I stared at the joggers; shirtless men with hairy chests and bulging biceps. Women running in sports bras, thighs pressed against the fabric of their shorts. Our home had a huge window overlooking the quiet, tree lined cul de sac we lived on. It was like a theatre to the world outside of us. The world we inhabited but didn’t take part in.
Visitors were allowed and encouraged. In fact, our entire reason for living in this paradise of secularism was to invite Jewish people who lived in the neighborhood to experience their tradition and religion in our home. It was called a Chabad House. There are thousands of these outposts all over the world, operated by families just like ours. My siblings and I were always the stars of the show. These visitors became our personal friends and many of them still are as close as family today.

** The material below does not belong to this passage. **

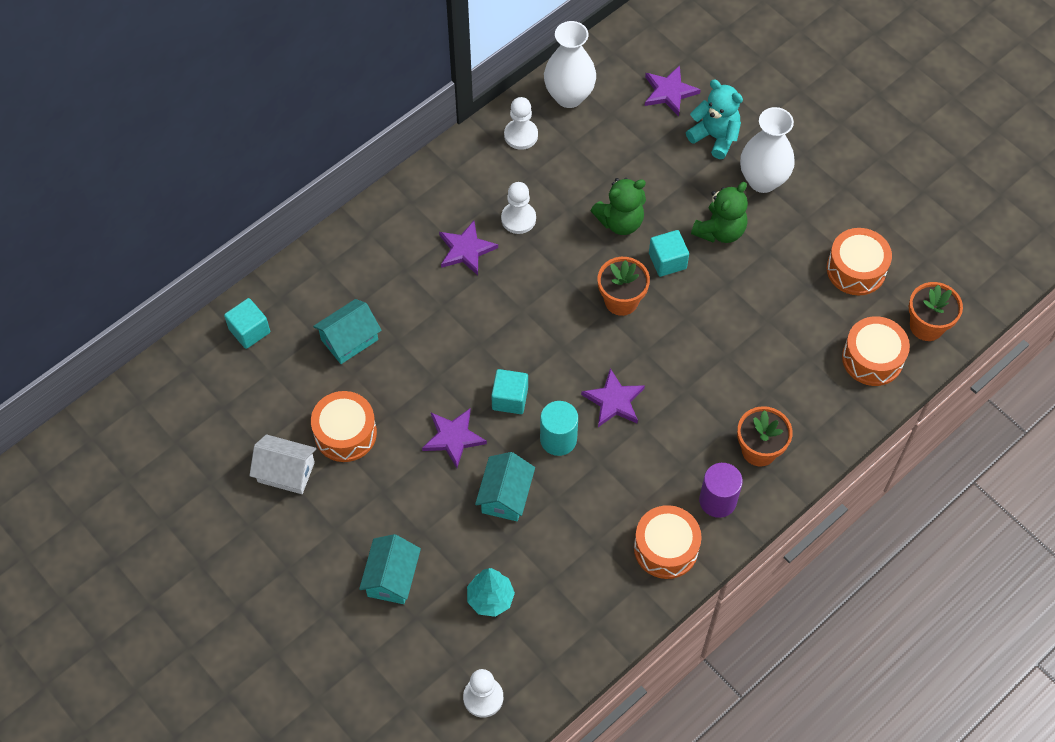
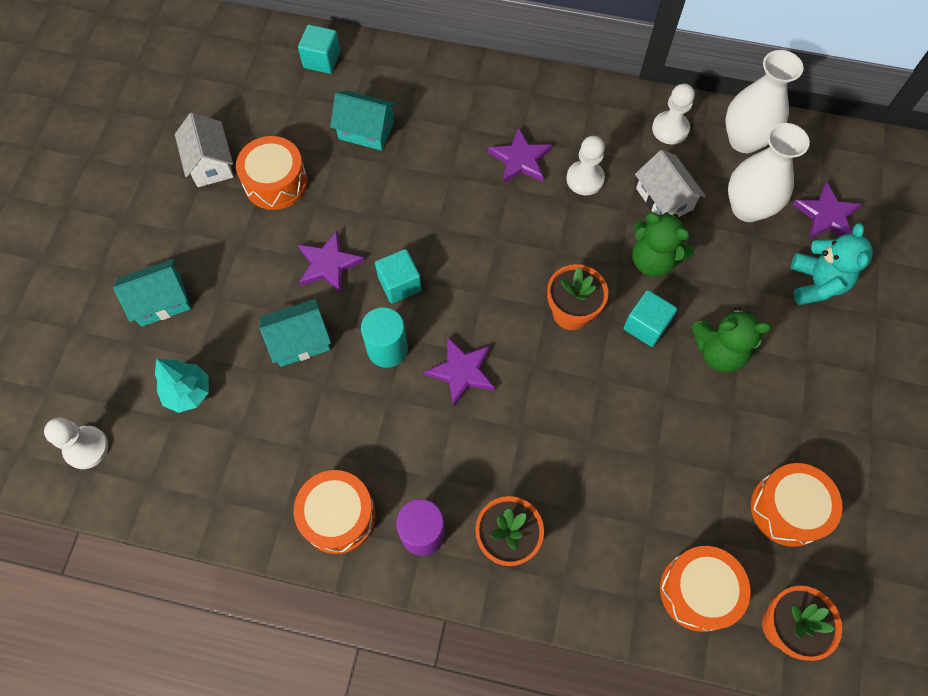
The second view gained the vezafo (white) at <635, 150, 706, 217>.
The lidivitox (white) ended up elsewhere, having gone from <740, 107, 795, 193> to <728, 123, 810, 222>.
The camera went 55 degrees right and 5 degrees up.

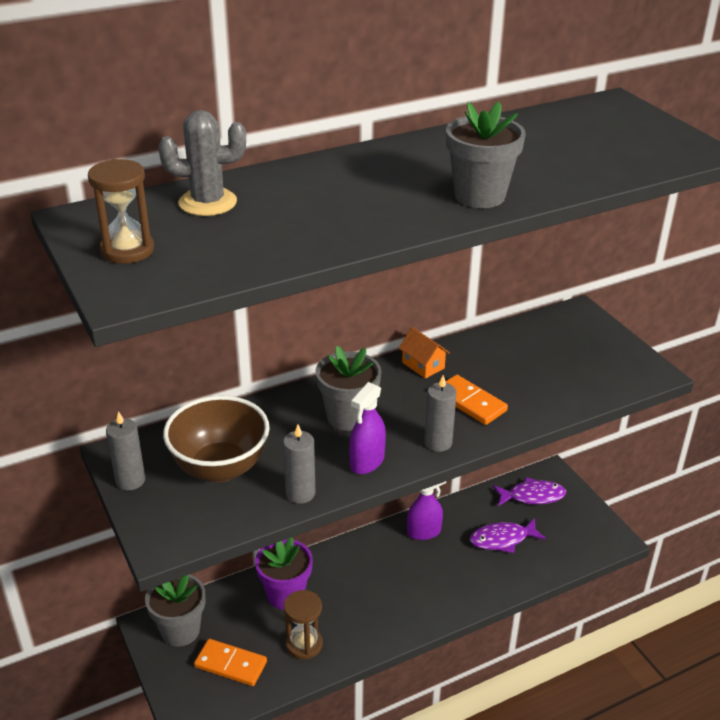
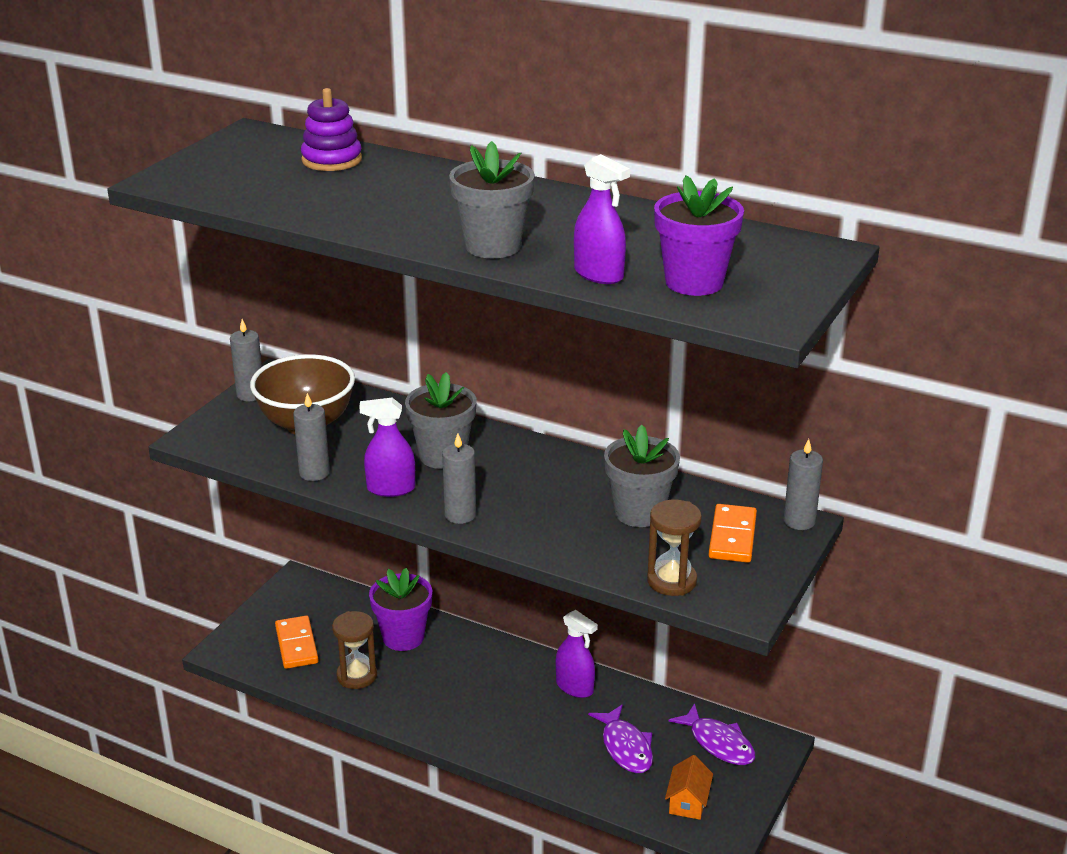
The second view gained the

The minute we walked out the door, however, we were the odd ones out. No one out there could possibly understand who we were. The walls of our home weren’t around us anymore to provide context. So we were silent. We absorbed the stares and glances till we didn’t notice them anymore. Running down the street with thirty two strands of wool “tzitzit” blowing in the wind at the corners of my waist, didn’t feel weird. I was keenly aware though that the other kids on the block were the “cool” ones. Their frames more athletic, their clothes more fashionable, and just so much more… American.
My parents both fled the countries of their birth. My dad escaped Morocco to Israel under an assumed name at ten years old. Separated from his parents, he assimilated into secular Israeli culture. My mom left Iran when she was seventeen years old to study in Strasbourg, France. That year, the revolution erupted and she would never return home again. She didn’t see her parents for two years. My grandfather tells me that every time he hung up the phone with my mom he knew it could be his last.
Socially, my siblings and I integrated quite well at school and everywhere else, but I think deep down, we felt the pressure of navigating in and out of the many cultures we inhabited. Not one of those cultures being our own.
I looked at the young girl watching me, choosing to listen to me sing over the one hour of outdoors allotted to her. Soon, she called her brother, and now I had an audience of two. I smiled at them and kept playing. I wanted them to see that one of their own, a kid who was just like them, forged a path for himself through sheer willpower. That it was possible to step outside and feel like the world belonged to you. That you weren’t only allowed in once people understood and accepted you.
It was this strange reversal of roles that so starkly embodied the progress of my journey. I was no longer looking out. I was now being looked upon. I knew at any moment, their father would shoo them away, disparaging them for listening to secular pop music, moreover by someone who “lost his way.”
So I played my heart out. I played for these children, and I played for the child inside of me who never quite felt like he belonged.
It is rare to see yourself from the outside, through the eyes of someone else but who is also you. I felt a certain sense of closure that my journey had in some ways come full circle. That I wasn’t groping in the dark anymore. That I am actually the person I want to be.